DE UNA CRISIS ANSIOSO-DEPRESIVA, EL CONDUCTOR DEL CONCH TRAIN Y LOS IRACUNDOS


Humberto San Pedro
Editor

Estoy ansioso, tengo nauseas, quizá vuelva a deprimirme, no lo sé... Lo más probable es que esté dramatizando un poco. Tengo esa tendencia, o al menos eso piensan algunos buenos amigos y familiares. En fin, aquellos que me tienen cariño, no se preocupen. No bien boto lo que me atraganta y no me deja respirar, vuelvo a mi habitual estado de paz, solidaridad y comprensión.

¿Qué qué me ocurre?

Pues ayer, Conchita y yo nos fuimos a Key West a pasar el día. Nuestro objetivo era visitar la, así llamada, "Casita Blanca de Harry S. Truman" y la casa en la que vivió Ernest Hemingway, mi narrador favorito, durante 9 años, creo, y donde --así dijo el guía-- Hemingway escribió una buena parte de sus mejores novelas.

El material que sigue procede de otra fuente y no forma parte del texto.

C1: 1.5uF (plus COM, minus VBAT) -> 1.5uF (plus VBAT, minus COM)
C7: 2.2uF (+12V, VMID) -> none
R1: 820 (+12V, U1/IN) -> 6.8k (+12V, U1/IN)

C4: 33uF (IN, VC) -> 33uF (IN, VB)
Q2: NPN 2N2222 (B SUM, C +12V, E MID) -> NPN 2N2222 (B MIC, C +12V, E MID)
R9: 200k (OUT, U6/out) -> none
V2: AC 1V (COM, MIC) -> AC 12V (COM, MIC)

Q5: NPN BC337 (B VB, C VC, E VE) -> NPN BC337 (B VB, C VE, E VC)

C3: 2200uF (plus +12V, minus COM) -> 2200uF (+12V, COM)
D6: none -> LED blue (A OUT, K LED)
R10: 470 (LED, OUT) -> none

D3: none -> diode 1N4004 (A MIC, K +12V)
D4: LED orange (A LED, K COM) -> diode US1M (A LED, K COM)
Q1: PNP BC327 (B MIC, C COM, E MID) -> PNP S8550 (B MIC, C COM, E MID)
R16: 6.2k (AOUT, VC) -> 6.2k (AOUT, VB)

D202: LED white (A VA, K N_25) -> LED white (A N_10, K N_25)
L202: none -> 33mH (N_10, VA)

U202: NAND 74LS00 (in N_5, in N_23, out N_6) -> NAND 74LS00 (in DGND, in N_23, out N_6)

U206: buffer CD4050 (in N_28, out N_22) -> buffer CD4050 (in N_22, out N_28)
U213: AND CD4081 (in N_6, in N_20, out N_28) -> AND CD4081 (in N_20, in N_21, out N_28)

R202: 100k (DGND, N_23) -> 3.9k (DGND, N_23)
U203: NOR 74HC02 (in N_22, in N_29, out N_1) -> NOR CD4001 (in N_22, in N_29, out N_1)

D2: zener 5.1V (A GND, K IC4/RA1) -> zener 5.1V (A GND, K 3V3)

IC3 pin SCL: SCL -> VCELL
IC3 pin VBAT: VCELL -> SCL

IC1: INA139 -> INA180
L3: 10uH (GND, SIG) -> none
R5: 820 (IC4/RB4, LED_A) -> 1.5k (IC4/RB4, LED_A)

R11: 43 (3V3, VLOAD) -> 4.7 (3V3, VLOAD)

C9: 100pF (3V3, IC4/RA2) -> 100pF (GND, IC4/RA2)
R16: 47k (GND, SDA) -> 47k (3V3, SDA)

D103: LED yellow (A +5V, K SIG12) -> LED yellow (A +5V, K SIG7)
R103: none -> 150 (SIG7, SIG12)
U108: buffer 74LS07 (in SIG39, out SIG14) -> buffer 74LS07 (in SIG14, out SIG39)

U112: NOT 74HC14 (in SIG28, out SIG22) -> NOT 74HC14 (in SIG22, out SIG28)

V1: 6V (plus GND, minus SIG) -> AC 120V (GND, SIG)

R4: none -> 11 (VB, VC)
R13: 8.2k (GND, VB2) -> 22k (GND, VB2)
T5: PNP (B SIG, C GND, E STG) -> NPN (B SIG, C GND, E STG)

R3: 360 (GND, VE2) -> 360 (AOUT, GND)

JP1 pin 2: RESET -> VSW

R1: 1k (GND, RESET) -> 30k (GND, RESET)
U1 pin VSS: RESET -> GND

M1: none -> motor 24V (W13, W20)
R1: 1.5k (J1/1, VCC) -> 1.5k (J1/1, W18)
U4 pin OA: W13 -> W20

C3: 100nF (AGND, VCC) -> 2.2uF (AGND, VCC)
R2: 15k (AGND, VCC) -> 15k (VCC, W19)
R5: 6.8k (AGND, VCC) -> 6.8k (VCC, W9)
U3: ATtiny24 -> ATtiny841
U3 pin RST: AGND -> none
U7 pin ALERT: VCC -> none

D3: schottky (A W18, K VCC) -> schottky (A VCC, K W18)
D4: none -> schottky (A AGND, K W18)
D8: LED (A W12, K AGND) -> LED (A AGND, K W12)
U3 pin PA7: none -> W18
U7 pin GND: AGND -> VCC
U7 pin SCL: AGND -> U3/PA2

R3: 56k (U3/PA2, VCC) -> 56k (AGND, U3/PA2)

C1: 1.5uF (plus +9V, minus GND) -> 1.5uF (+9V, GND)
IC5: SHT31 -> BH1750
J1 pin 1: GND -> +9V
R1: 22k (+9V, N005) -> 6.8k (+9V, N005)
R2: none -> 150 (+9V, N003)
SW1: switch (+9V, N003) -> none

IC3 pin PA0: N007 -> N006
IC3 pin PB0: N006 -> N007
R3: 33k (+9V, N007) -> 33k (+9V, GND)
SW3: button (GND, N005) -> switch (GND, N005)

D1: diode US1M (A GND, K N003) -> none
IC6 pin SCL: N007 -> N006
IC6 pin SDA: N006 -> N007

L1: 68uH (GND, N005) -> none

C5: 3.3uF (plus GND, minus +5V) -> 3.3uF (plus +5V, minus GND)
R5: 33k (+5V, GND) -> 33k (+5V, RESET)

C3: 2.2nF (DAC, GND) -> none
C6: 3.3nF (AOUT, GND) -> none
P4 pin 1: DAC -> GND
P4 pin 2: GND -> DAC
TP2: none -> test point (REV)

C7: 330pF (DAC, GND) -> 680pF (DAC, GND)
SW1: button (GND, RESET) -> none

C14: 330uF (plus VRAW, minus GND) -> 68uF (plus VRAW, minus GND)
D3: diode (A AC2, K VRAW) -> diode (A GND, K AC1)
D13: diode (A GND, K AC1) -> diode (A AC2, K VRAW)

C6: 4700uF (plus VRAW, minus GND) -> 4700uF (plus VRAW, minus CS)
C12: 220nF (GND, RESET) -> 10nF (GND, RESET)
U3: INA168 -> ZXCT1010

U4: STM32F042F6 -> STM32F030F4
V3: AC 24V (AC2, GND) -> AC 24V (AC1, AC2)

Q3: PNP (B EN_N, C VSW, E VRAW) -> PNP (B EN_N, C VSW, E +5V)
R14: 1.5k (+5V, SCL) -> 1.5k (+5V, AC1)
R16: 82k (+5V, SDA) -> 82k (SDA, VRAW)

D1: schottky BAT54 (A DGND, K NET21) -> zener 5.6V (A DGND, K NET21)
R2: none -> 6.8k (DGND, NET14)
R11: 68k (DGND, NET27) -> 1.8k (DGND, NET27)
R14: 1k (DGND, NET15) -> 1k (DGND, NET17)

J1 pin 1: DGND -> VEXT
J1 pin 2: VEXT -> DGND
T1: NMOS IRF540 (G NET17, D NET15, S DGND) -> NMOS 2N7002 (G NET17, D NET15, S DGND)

Vista trasera del "Conch Train". Puede verse parte del conductor
que me llevo a la desesperación más absoluta.
Compré un tour de un día, el omnibus sale de Miami a las 7:45 AM y de Key West a las 5:30 PM, de modo que se dispone de +/- 6 horas para pasear por el cayo. Conchita, por su parte, compró las entradas a los dos museos y un recorrido en el llamado "Conch Train", que incluye 4 paradas --yo hubiese preferido un recorrido en el Troley, porque tiene muchas más paradas--, pero me avine a la decisión de Conchita, quien había sido aconsejada por una especialista de la oficina de turismo de Key West, de que el tren era lo mejor. Ahora intuyo, que la susodicha especialista se busca un dinerito promoviendo el tren.

El troley que pudo haber evitado mi crisis
ansioso-depresiva
 En la tienda de souvenirs que hay en todo museo que se respete, pudimos comprar varios libros de la escritora de thrillers, Margaret Truman, hija del presidente y hasta un lindo T-shirt para nuestro Manuel. En fin, la visita fue todo un exito.

Pero, en este caso a la inversa, después de la calma, viene la tempestad. Nos fuimos a la estación del malhado "Conch Train", a fin de trasladarnos a la casa de Hemingway. Pero resultó, que el tren que sale de esa estación, no llega al museo Hemingway, sino a otra estación, adonde hay que tomar otro tren, que sí va hasta aquel museo.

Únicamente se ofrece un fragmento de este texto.